Synthesis and biological activity of ketomethylene pseudopeptide analogues as thrombin inhibitors
Cheng,Goodwin,Schully,Kakkar,Claeson
, p. 3364 - 3369 (2007/10/02)
Ketomethylene pseudopeptide analogues Aa-Pro-Argψ(COCH2)Gly-pip, 1, where Aa are D- or L-amino acids (Dpa, β,β-diphenylalanine; αNal, α- naphthylalanine; βNal, β-naphthylalanine; Fgl, fluorenylglycine) with highly lipophilic side chains and ψ(COCH2) is a ketomethylene pseudopeptide bond, have been synthesized through a modified Dakin-West reaction under very mild conditions with a high yield using tripeptide 4 with a labile functional group directly on the side chain. Their enzymatic assay of thrombin inhibition has been carried out. The structure-activity relationship study indicated that a lipophilic side chain on the amino acid in the P3 position is very important for binding to the apolar site of thrombin.
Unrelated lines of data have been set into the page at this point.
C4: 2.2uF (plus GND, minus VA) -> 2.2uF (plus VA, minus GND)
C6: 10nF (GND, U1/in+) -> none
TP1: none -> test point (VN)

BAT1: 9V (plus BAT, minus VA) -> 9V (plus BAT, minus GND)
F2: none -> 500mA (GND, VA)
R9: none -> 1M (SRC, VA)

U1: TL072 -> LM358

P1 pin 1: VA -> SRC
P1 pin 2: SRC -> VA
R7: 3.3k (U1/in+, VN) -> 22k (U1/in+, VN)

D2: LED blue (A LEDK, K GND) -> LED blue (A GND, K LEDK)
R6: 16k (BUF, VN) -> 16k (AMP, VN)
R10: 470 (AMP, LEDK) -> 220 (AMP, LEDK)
Compound 1a with D-Dpa at the P3 position has a K(i) of 0.2 μM and it doubles thrombin clotting time at only 3 times higher concentration. These values are about 7 times better than those of the corresponding D-Phe analogues. Furthermore, 1a shows poor inhibitory activity against plasmin, factor Xa, urokinase, and kallikrein. Preliminary in vivo testing (3-4-kg rabbit as the animal model) shows no observable side effect (change of blood pressure and accumulation of blood platelet in lungs) at a dose of 1 mg/kg.